Befriending and working with Romanians who are open and honest about their experiences has shown me how grossly misinformed I was. Now it is clear to me that Romania is not a Slavic state and it seems fair to say one of the good things Ceaușescu did was ensure the departure of Soviet troops from its soil. I discovered Romania, to a degree, was open to the idea of Western influences and not shackled to the Comintern. With my basic assumptions completely blown out of the water, why would I think other thoughts held any validity? Questions led to realizations: Ceaușescu worked to foster ties with both the U.S. and Soviet Russia, recognized both Israel and the PLO, befriended China (whose only other ally was Albania), condemned the Soviet squashing of the Prague Spring, stopped participation in the Warsaw Pact, and borrowed billions of dollars from Western partners to create infrastructure to develop the nation. Cheery and cheeky or purposely devilish to take advantage of Western hopes and fears?: Ceaușescu played a game that dangled hope for the West and provided grave suffering and tears for his people.
However, the picture does not stay rosy, as you well know. The famines that came in the 1980s and violent revolution that overthrew a dictator, who had robbed a country of its light and joy, these were the final events of a dying regime.

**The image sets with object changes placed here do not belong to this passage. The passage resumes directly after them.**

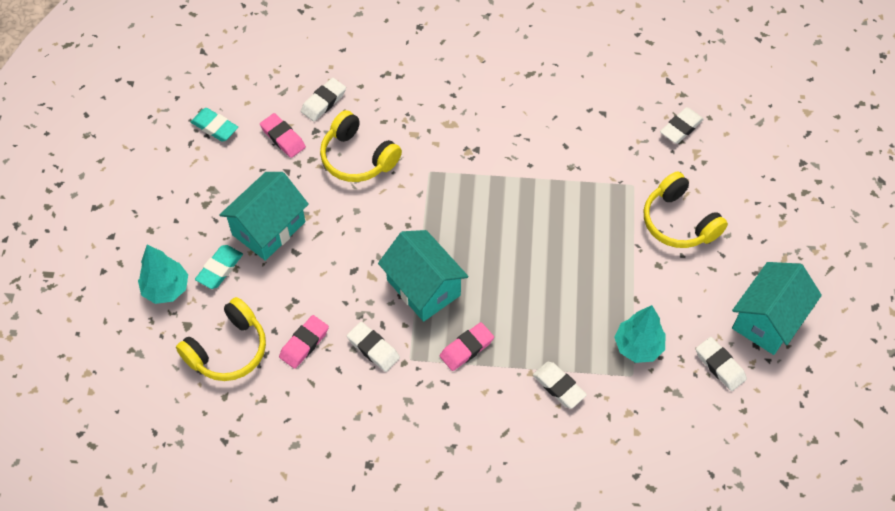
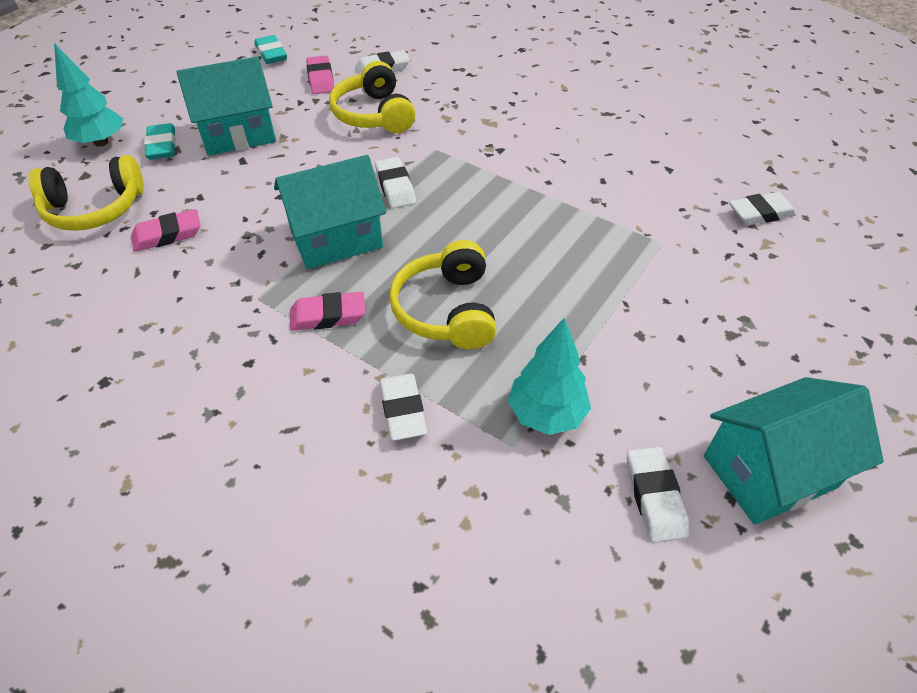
camera: 30 degrees right, 10 degrees down
(220, 269) = (162, 146): turquoise eraser -> turquoise eraser turned 75 degrees counterclockwise
(373, 348) = (229, 270): white eraser -> white eraser (395, 187)
(423, 287) = (336, 239): turquoise house -> turquoise house turned 75 degrees clockwise
(678, 222) = (699, 301): yellow headphones -> yellow headphones (446, 310)

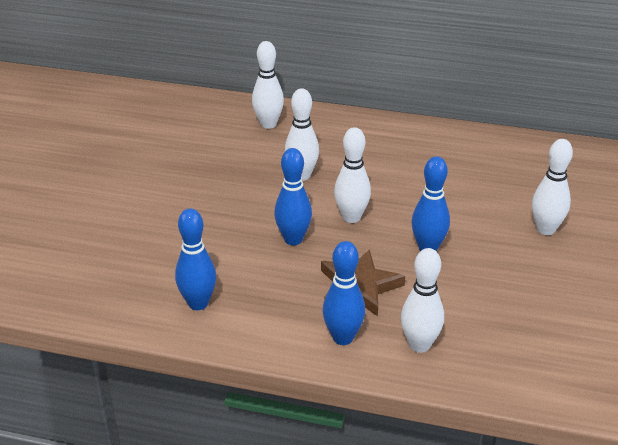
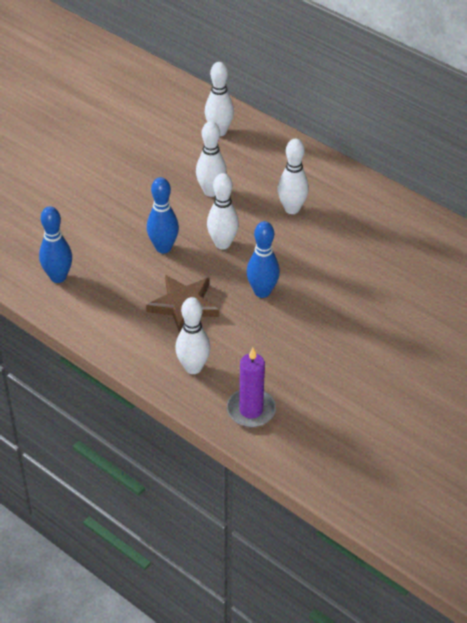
camera: 25 degrees right, 10 degrees up
(343, 338) = (142, 341): blue bowling pin -> none
(516, 366) = (251, 410): none -> purple candle
(545, 229) = (372, 309): white bowling pin -> white bowling pin (292, 209)

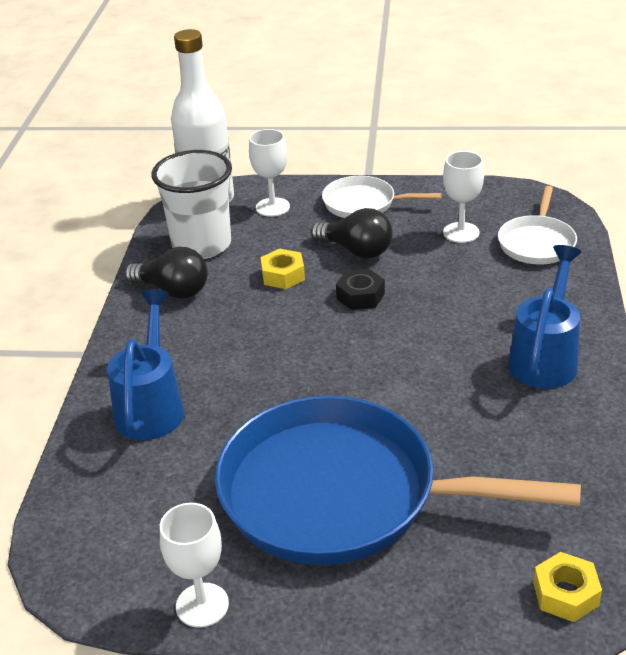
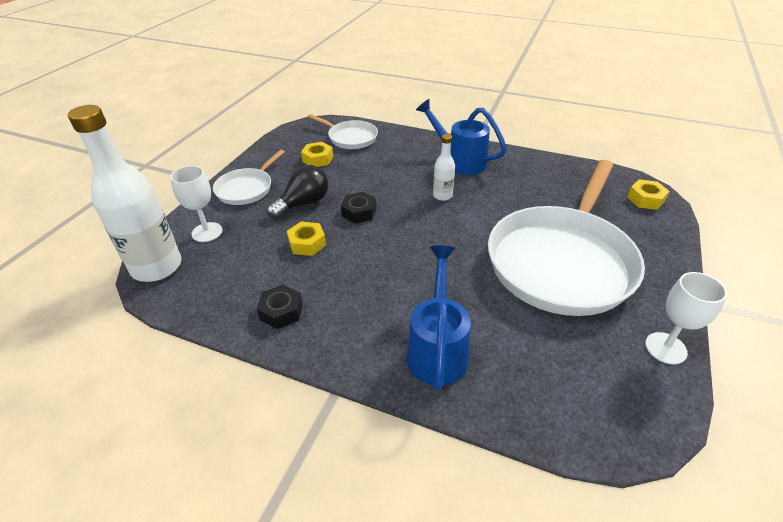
camera: 75 degrees left, 5 degrees up
(152, 405) = (437, 348): blue watering can -> blue watering can turned 75 degrees clockwise
(173, 290) = (281, 311): black light bulb -> black nut
(202, 245) = (225, 282): white cup -> none
(339, 494) = (562, 262): blue pan -> white pan
(438, 357) = (442, 196): none -> white bottle
(461, 232) = (318, 159): white goblet -> yellow nut

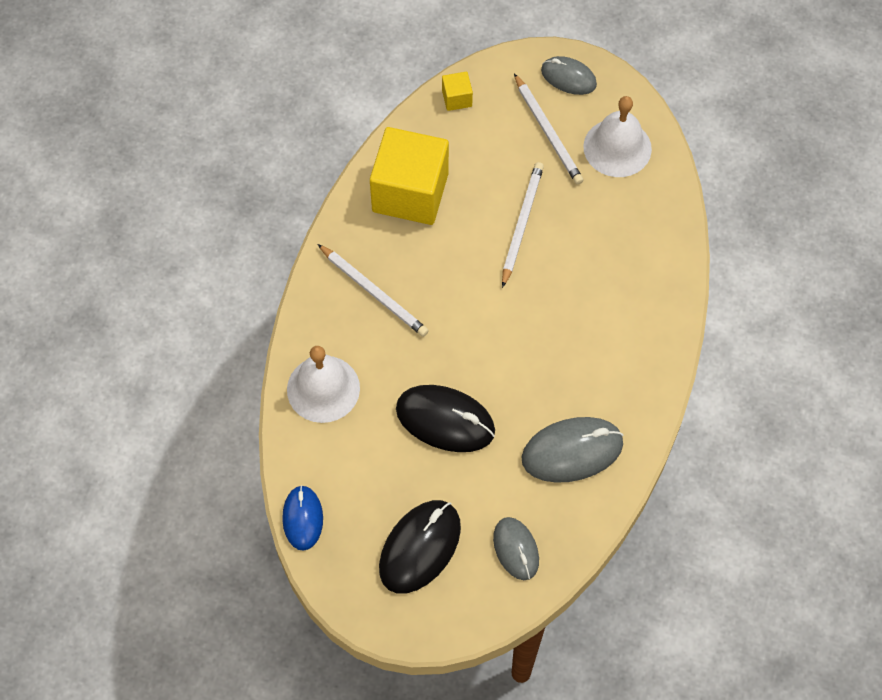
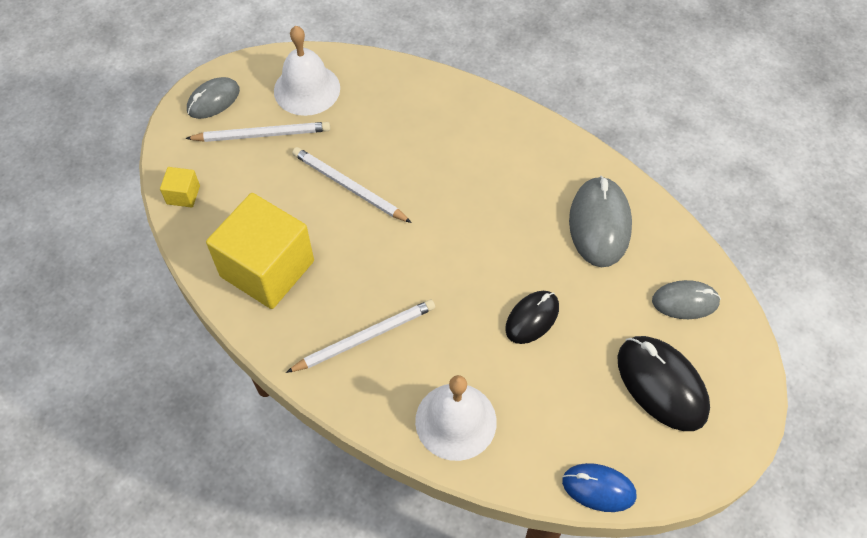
camera: 70 degrees left, 5 degrees down
(445, 420) = (532, 318): black mouse -> black mouse, size x0.63

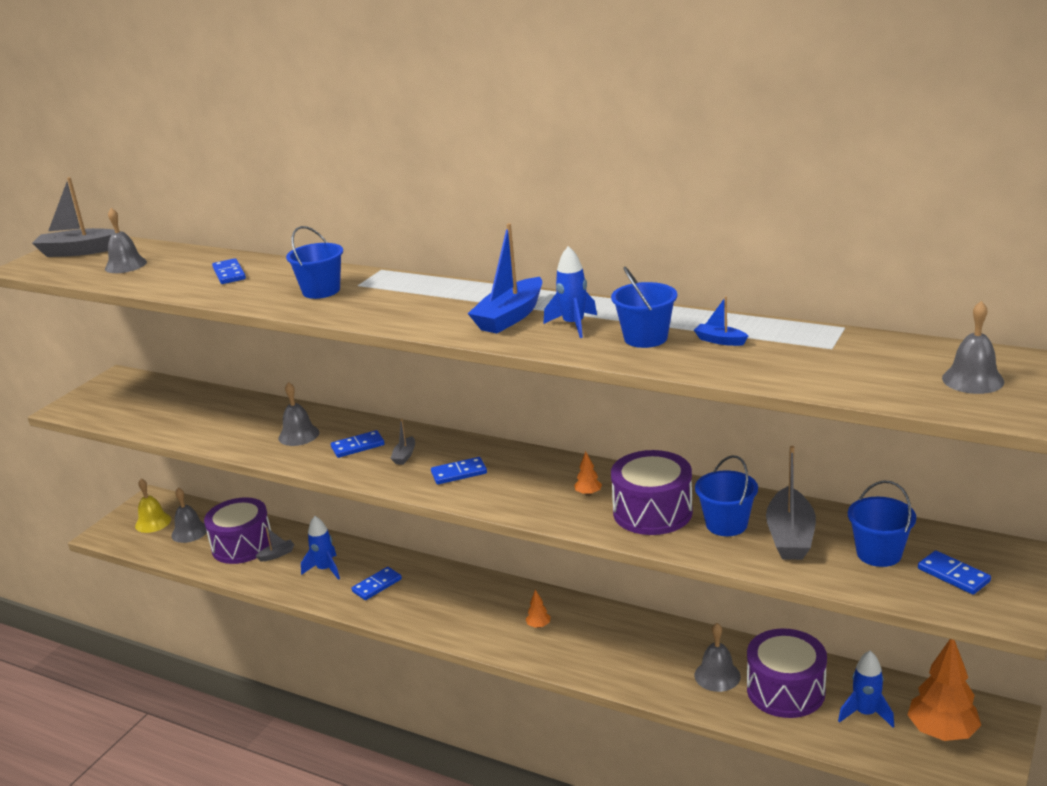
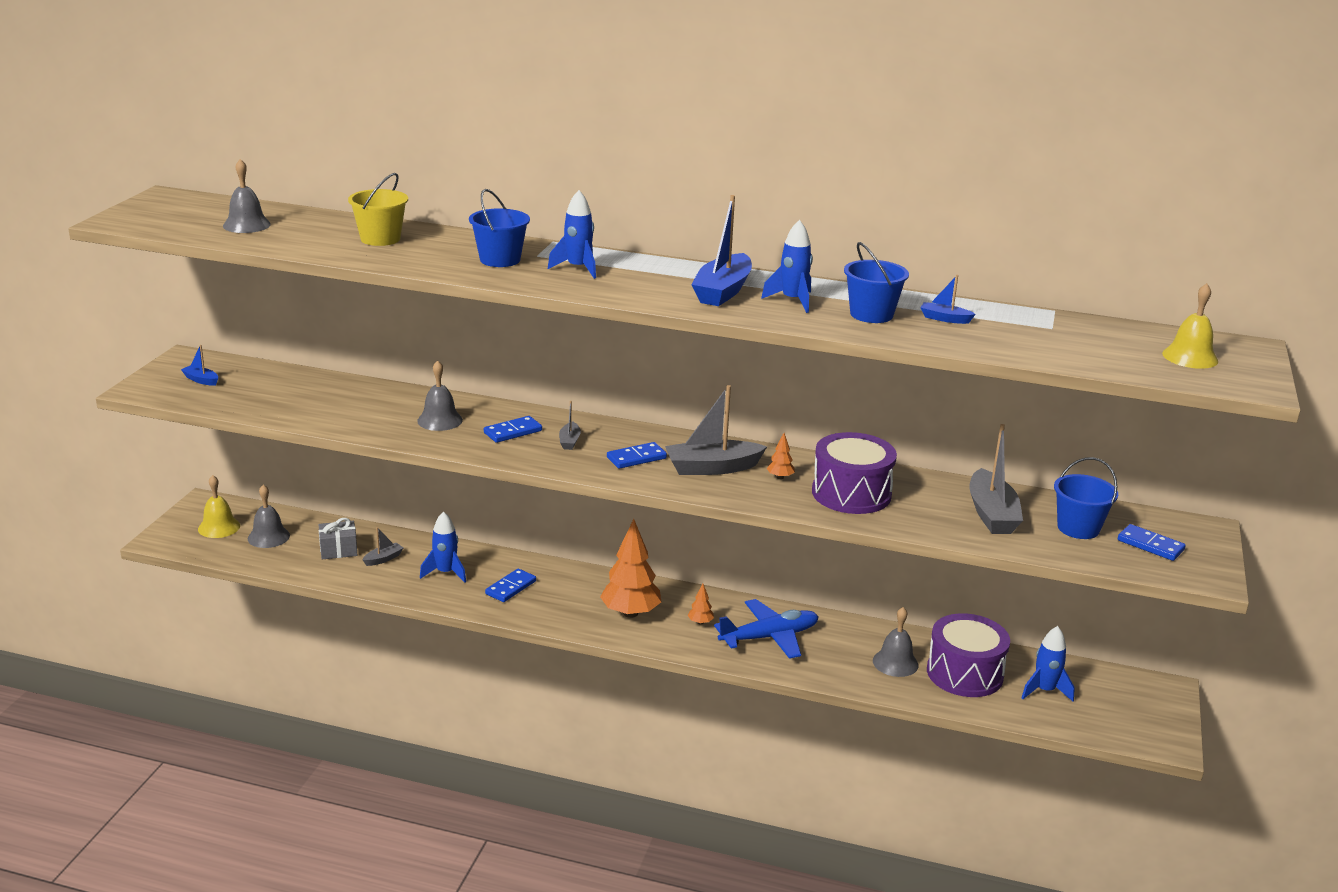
camera: 15 degrees left, 0 degrees up
(79, 251) = (175, 208): grey boat -> grey boat (712, 468)
(118, 398) = (201, 380): none -> blue boat
(229, 274) = (380, 239): blue domino -> yellow bucket
(242, 545) = (338, 550): purple drum -> grey gift
(387, 297) = (578, 268): none -> blue rocket
(600, 643) = (769, 637): none -> blue plane
(726, 524) = (927, 504): blue bucket -> none
(942, 732) = (1117, 704): orange tree -> orange tree (630, 613)
(973, 380) = (1190, 357): grey bell -> yellow bell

I have read a book, The Land of Green Plums, by Herta Müller; a quasi-autobiographical account of life under a dictator. One particular line stood out, “Our heads may have left home, but our feet are standing in a different village. No cities can grow in a dictatorship, because everything stays small when it’s being watched.”1 How true this statement seems; Romania was deprived of infrastructure and locked into a medieval style of life that perpetuates into the 21st Century. This essence of standing still still rings true today in the world, however Romania is free and no longer watched! The fear and anguish that must have existed at that time is unimaginable to outsiders. Trust no one, for Captain Pjele watches.2 The use of a single hair to ensure a letter undisturbed does not survive the scrutiny of an all-watching state.3 The dream of returning home no longer matters because no one is left waiting there anyway.4 Constant supervision drains the life and joys from people. An unchanging government will slowly sink into eternal paranoia and back-track on all plausibly good intentions it may once have had. And such a corrupt system will alter the acceptability of ethical rights, producing horrid atrocities to survive, to constant petty theft to fit in.5 Corruption from the top creates an illness in the society that takes decades to remove. Can the corrupted lead in a new system? Or do they continue the plague?
But today, as twenty years ago, I see hope, hope to challenge these dictatorial regimes and bring change forward. The problem with change is as much as it is desired its outcome is never assured. How many people here look back on the Ceaușescu days and wish for their return? “When we don’t speak…we become unbearable, and when we do, we make fools of ourselves.”6 Change is similar. The promise of something better is hard-pressed to live up to expectations in a quick and timely fashion. Moving forward is difficult and challenging, but not moving at all is paddling in place. My assumptions of Romania have all been proven wrong and I am happy to know more of the truth. I imagine Romanians, those that lived the change, must see the revolutions occurring in the Middle East and think back to the days of their own -- the hope and the promise, maybe a realization that change has come, and though not as quickly as hoped, or as planned, that it came from the people, and it shall be continued by the people. Let your experiences and history stand as an example of how to move forward and seek a better life; a better working life, a better living life, a better political life.